LcrV synthesis is altered by DNA adenine methylase overproduction in Yersinia pseudotuberculosis and is required to confer immunity in vaccinated hosts

Abstract

Yersinia pseudotuberculosis mutants that overproduce the DNA adenine methylase (DamOP Yersinia) are attenuated, confer robust protective immune responses, and synthesize or secrete several Yersinia outer proteins (Yops) under conditions that are nonpermissive for synthesis and secretion in wild-type strains. To understand the molecular basis of immunity elicited by DamOP Yersinia, we investigated the effects of Dam overproduction on the synthesis and localization of a principal Yersinia immunogen, LcrV, a low-calcium-responsive virulence factor involved in Yop synthesis, localization, and suppression of host inflammatory activities. Dam overproduction relaxed the stringent temperature and calcium regulation of LcrV synthesis. Moreover, the LcrV-dependent synthesis and localization of the actin cytotoxin, YopE, were shown to be relaxed in DamOP cells, suggesting that the synthesis and localization of Yops can occur via both LcrV-dependent and -independent mechanisms.
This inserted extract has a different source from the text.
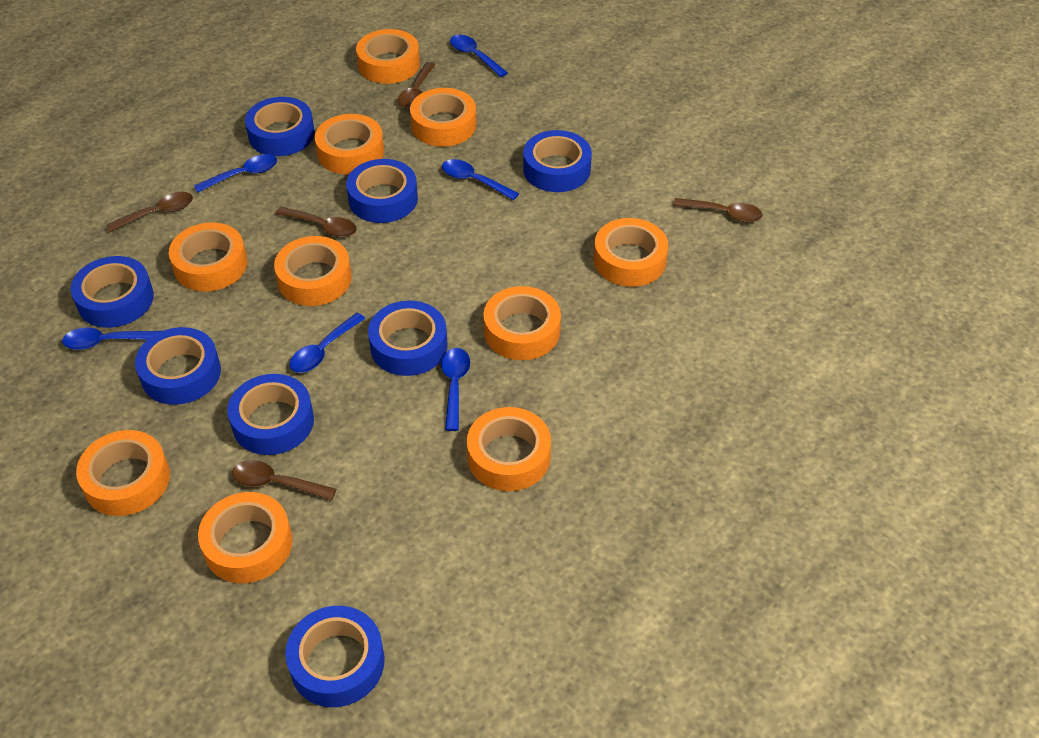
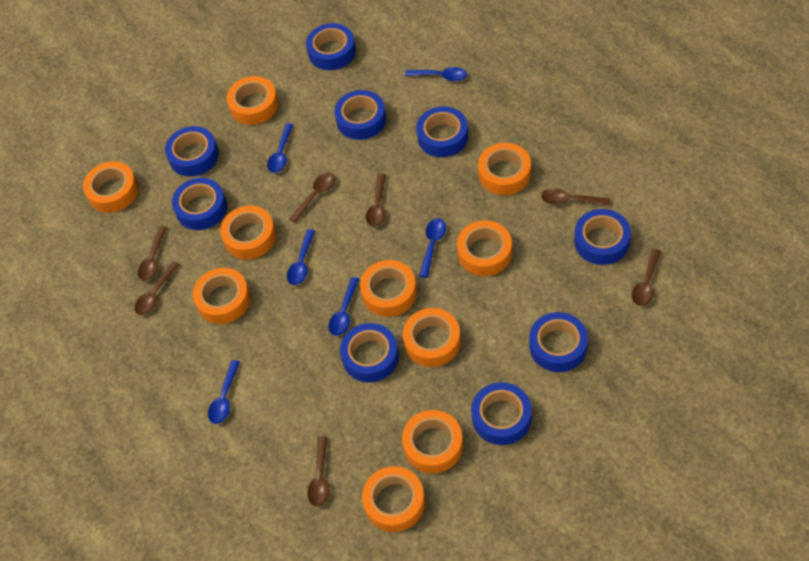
blue tape: 8 -> 9
brown spoon: 5 -> 7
Last, the immunity conferred by DamOP Yersinia was strictly dependent on the presence of LcrV, which may result from its role (i) as an immunogen, (ii) as an immunomodulator of host anti-inflammatory activities, or (iii) in the altered synthesis and localization of Yops that could contribute to immunogen repertoire expansion.

FIG. 1.

The high-temperature and low-calcium dependence of LcrV synthesis is relaxed in Dam-overproducing Y. pseudotuberculosis. Whole-cell (WC), membrane (Memb), and supernatant (Sup) fractions (12) were prepared from wild-type (WT) and Dam-overproducing (OP) Y. pseudotuberculosis grown under the indicated conditions according to methods described previously (12, 44, 45). For each growth condition, total protein extracts corresponding to 2.0 × 10⁶ cells (∼20 μg of protein/well) were subjected to sodium dodecyl sulfate-polyacrylamide gel electrophoresis, transferred to a polyvinylidene difluoride membrane (Pierce), and probed with mouse anti-LcrV monoclonal antibodies (1:4,000 dilution). Peroxidase-conjugated sheep anti-mouse immunoglobulin G (1:40,000 dilution; Amersham Biosciences), was used as the secondary antibody, and hybridization was detected by chemiluminescence using Supersignal West Femto Maximum Sensitivity Substrate (Pierce) followed by a 2-min exposure to film. Inspection of corresponding Coomassie-stained gels showed similar band intensities of nonregulated proteins under all conditions tested (data not shown). Western analysis of lcrV⁺ and lcrV⁻ strains confirmed that the 37-kDa protein was LcrV (data not shown).

FIG. 2.

The LcrV dependence of YopE synthesis and localization is relaxed under Dam-overproducing conditions in Y. pseudotuberculosis. Whole-cell (WC), membrane (Memb), and supernatant (Sup) fractions (12) were prepared from dam wild-type (WT) and Dam-overproducing (OP) Y. pseudotuberculosis containing (A) or lacking (B) the lcrV gene. For each growth condition (12, 44, 45), total protein extracts corresponding to 2.0 × 10⁶ cells (∼20 μg of protein/well) were subjected to sodium dodecyl sulfate-polyacrylamide gel electrophoresis, transferred to a polyvinylidene difluoride membrane (Pierce), and probed with rabbit anti-YopE polyclonal antibodies (1:50,000 dilution). Peroxidase-conjugated donkey anti-rabbit immunoglobulin G was used as the secondary antibody (1:20,000 dilution; Amersham Biosciences), and hybridization was detected by chemiluminescence using Supersignal West Femto Maximum Sensitivity Substrate (Pierce) followed by a 30-s (A) or 2-min (B) exposure to film. Inspection of corresponding Coomassie-stained gels showed similar band intensities of nonregulated proteins under all conditions tested (data not shown). Western analysis of yopE⁺ and yopE⁻ strains confirmed that the 23-kDa protein was YopE (23).